Je fais partie de la race des éternels procrastinateurs. On entend souvent dire que la ponctualité est la politesse des rois (facile, quand on peut déléguer à qui on veut et qu’on a un chauffeur en plus), mais que faire quand on est le roi des retardataires? J’ai arrêté de tenter de trouver une réponse à cette question, je sais que ça fait partie de moi. J’essaie juste de me maintenir dans les limites du raisonnable. Mon rédacteur en chef au Voir en sait quelque chose…

Il y a bien sûr que je semble avoir une drôle de notion du temps mais, concernant le travail, il y a autre chose. Il y a que la pression de la dernière minute me stimule. Il paraît que c’est une forme de sport extrême du cerveau. Les procrastinateurs tripent sur l’adrénaline que leur procure la peur de manquer de temps, de rater l’heure de tombée. Quand je commence à travailler sur un texte à l’avance, je ne sais jamais trop où je m’en vais, mes idées me semblent poches, je réécris 10 fois chaque phrase. Puis le temps passe, et soudain, dans l’urgence, les choix sont plus clairs, le processus s’accélère et tout finit par tomber en place. C’est le même thrill que de courir pour attraper le métro, se faufiler entre les portes qui se referment, sentir le caoutchouc frôler nos épaules pour se retrouver à l’intérieur sous le regard amusé et même un peu admiratif des autres passagers. N’ayant aucune prédisposition pour les cascades en planche à roulettes, j’ai les sports extrêmes que je peux me permettre.

Donnez-moi un deadline et je soulèverai le monde (le lendemain matin, première heure)…

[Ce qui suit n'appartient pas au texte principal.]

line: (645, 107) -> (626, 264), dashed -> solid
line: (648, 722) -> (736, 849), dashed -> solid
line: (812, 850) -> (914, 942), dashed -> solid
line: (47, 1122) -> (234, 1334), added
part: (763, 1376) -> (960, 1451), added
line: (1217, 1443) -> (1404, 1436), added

Or, on dirait que les échéanciers n’ont pas la cote, ces temps-ci. Qu’il s’agisse de Bush en Irak avec le retrait des troupes, de Pauline Marois avec l’idée d’un référendum sur l’indépendance ou du gouvernement Harper face aux objectifs de Kyoto, ce serait toujours une mauvaise idée que de s’enfermer dans un calendrier trop précis.

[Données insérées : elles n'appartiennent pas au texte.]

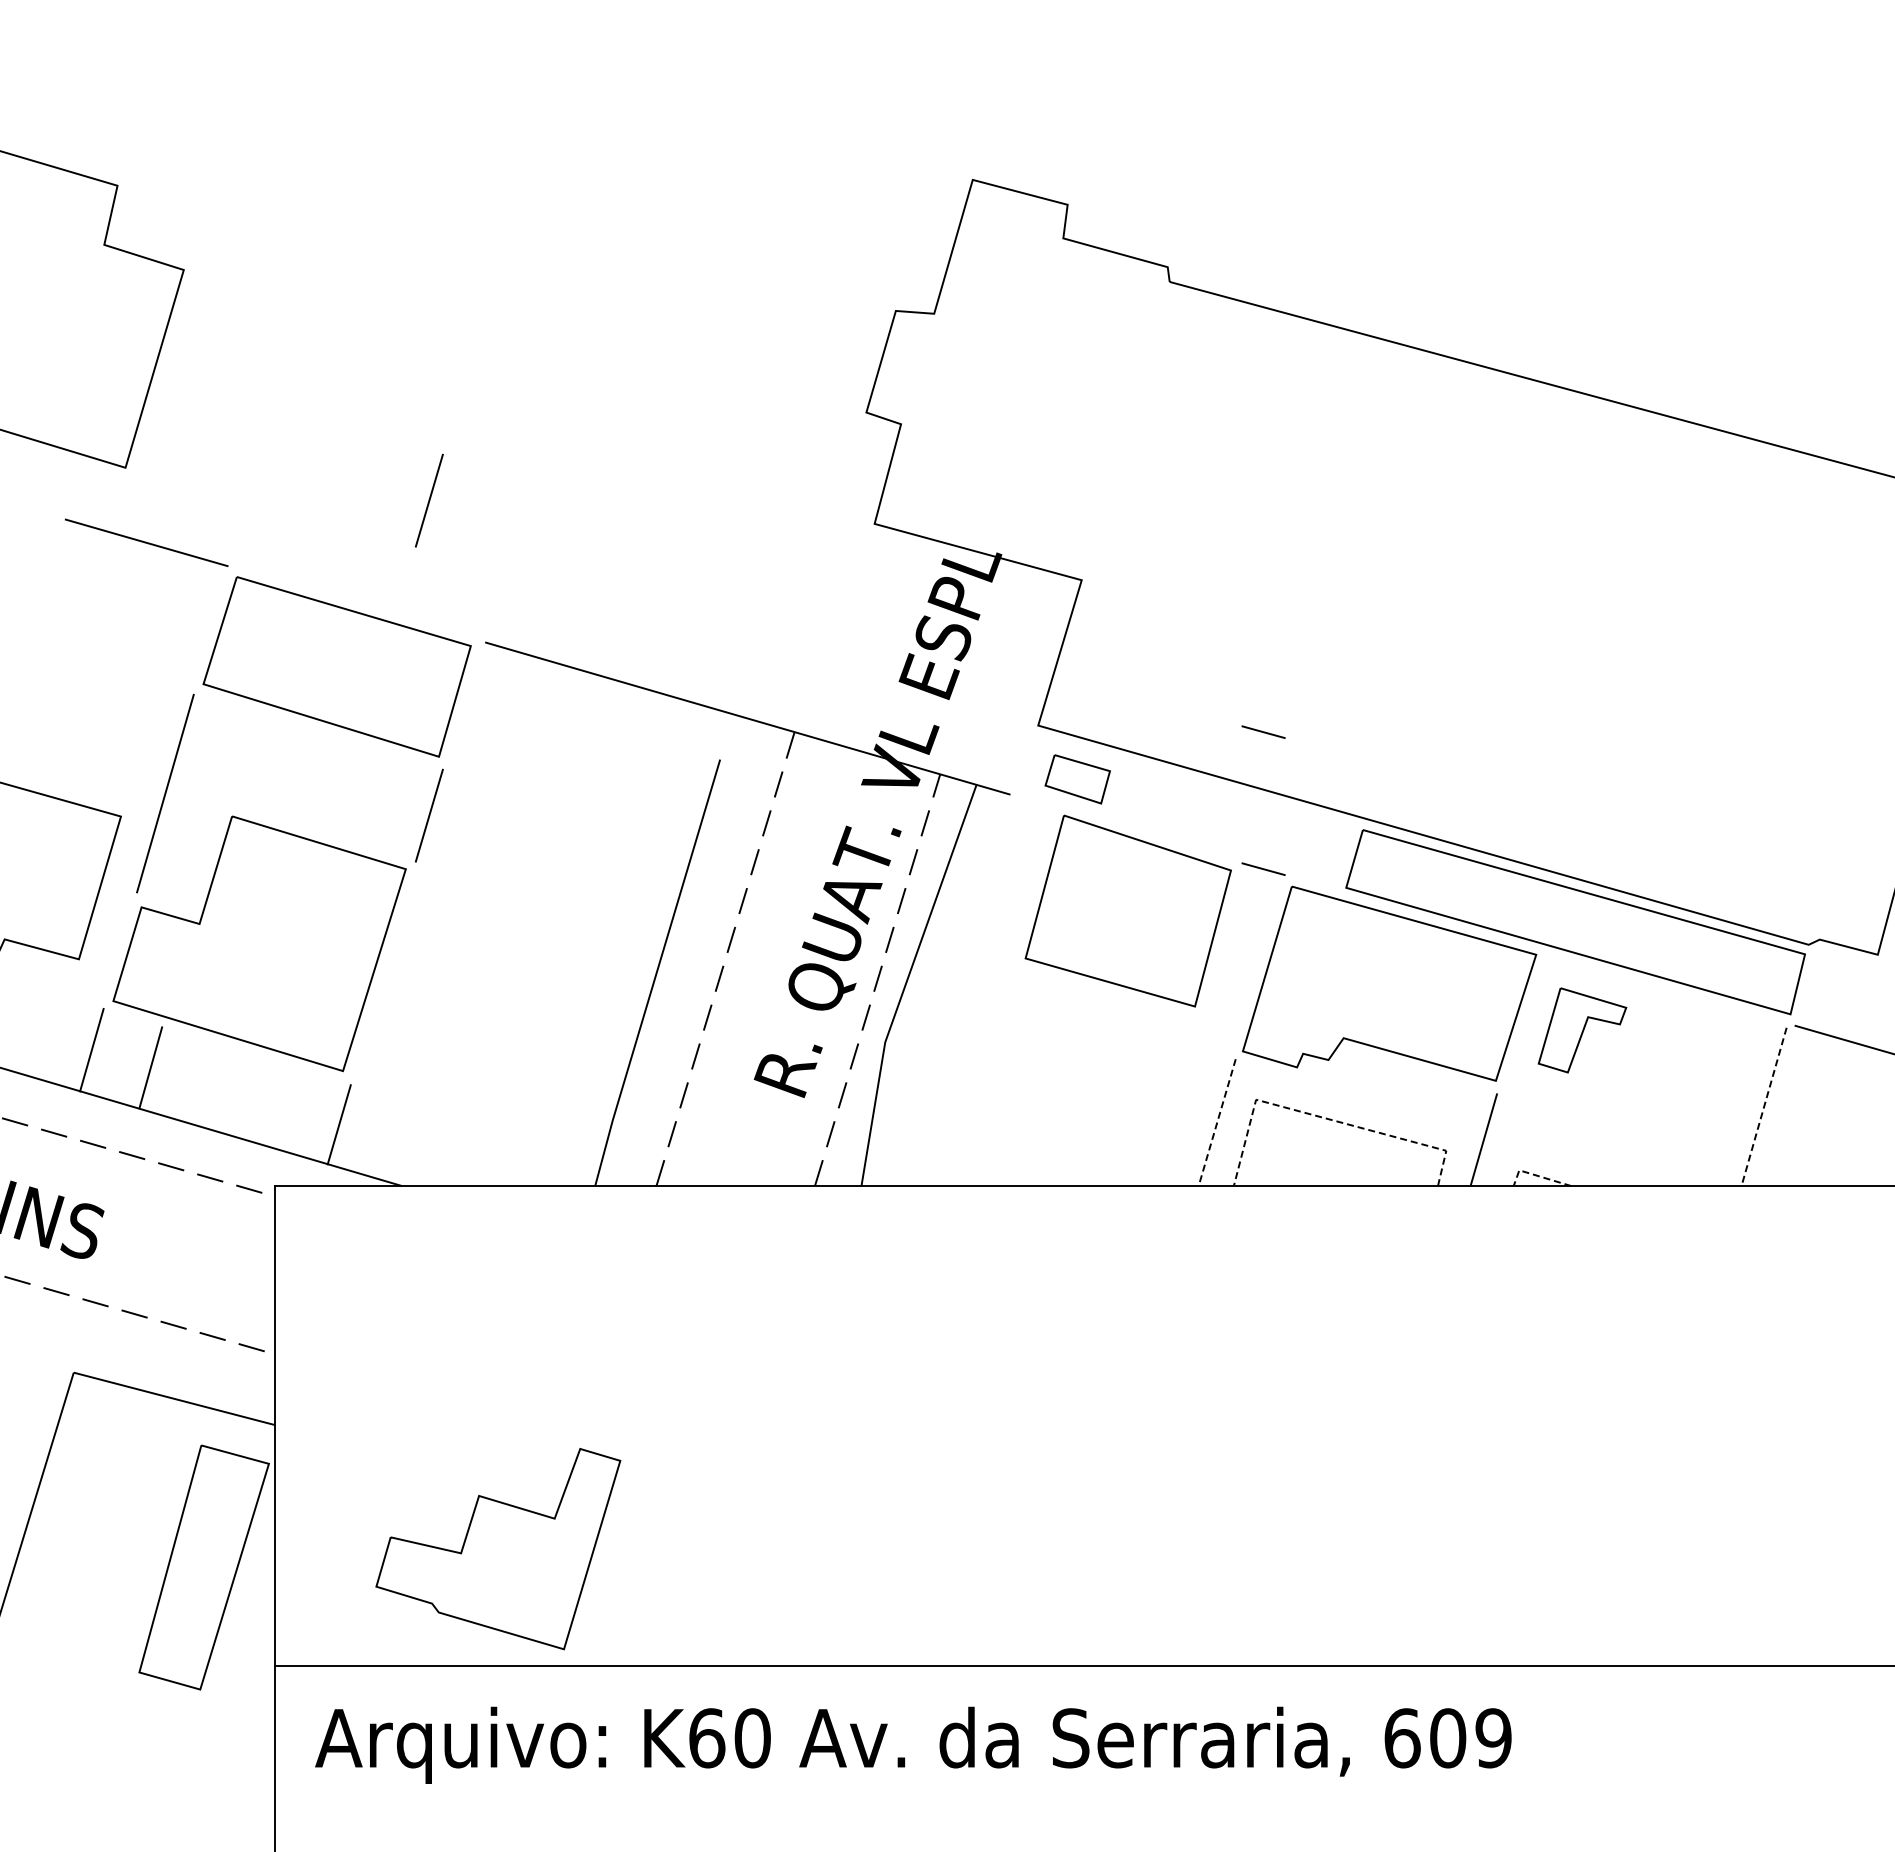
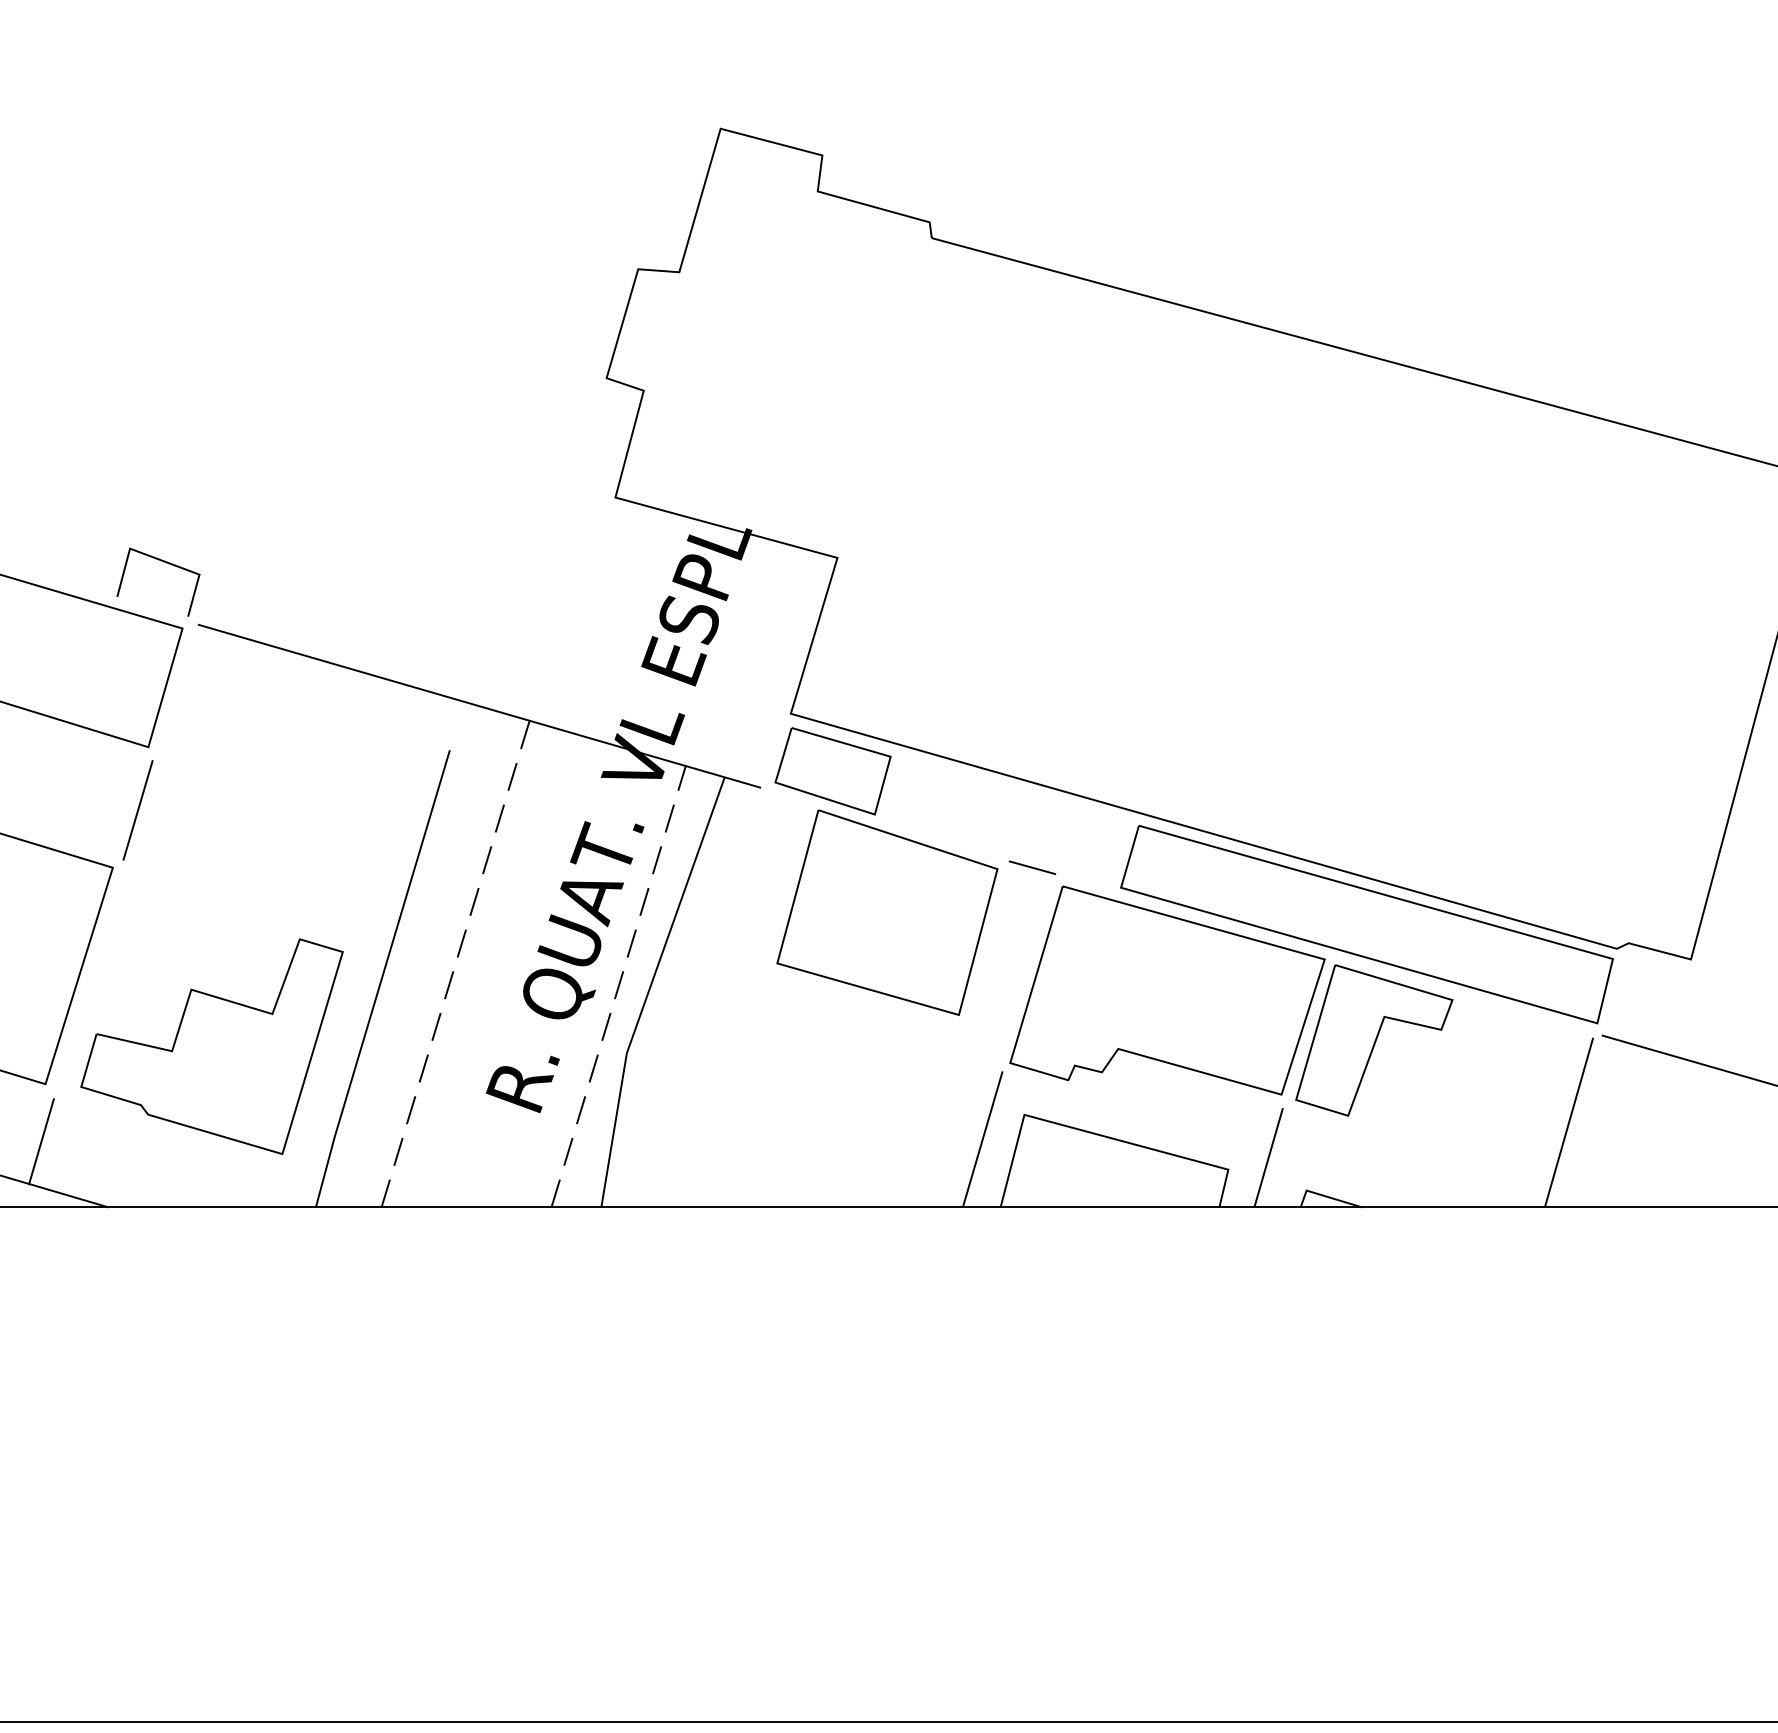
line: (429, 500) -> (138, 472), removed
line: (455, 585) -> (166, 563), added
line: (1263, 731) -> (1032, 720), removed
part: (1077, 779) -> (832, 771), size x1.67
part: (1582, 1030) -> (1374, 1040), size x1.67
line: (1763, 1107) -> (1568, 1123), dashed -> solid
line: (1325, 1118) -> (1098, 1135), dashed -> solid
line: (1217, 1123) -> (983, 1140), dashed -> solid
line: (1536, 1175) -> (1325, 1196), dashed -> solid
part: (498, 1549) -> (212, 1047), moved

Je peux comprendre le risque qu’il y a à faire de la "stratégie ouverte", comme dirait l’autre. Pour l’Irak, par exemple, si Bush annonçait le retrait des troupes pour septembre prochain, il y a fort à parier que ça péterait précisément à ce moment-là… Mais ce n’est pas le deadline lui-même qui provoquerait cette flambée de violence, c’est le fait que les terroristes/insurgés/rebelles l’auraient su d’avance. Si, du jour au lendemain, les troupes américaines disparaissaient d’Irak sans autre forme d’avertissement, il n’y aurait pas ce problème créé par la date précise. Il y aurait 10 000 autres problèmes, mais ça, qu’ils restent ou qu’ils partent, il y en aura encore. Ce ne seront juste pas les mêmes.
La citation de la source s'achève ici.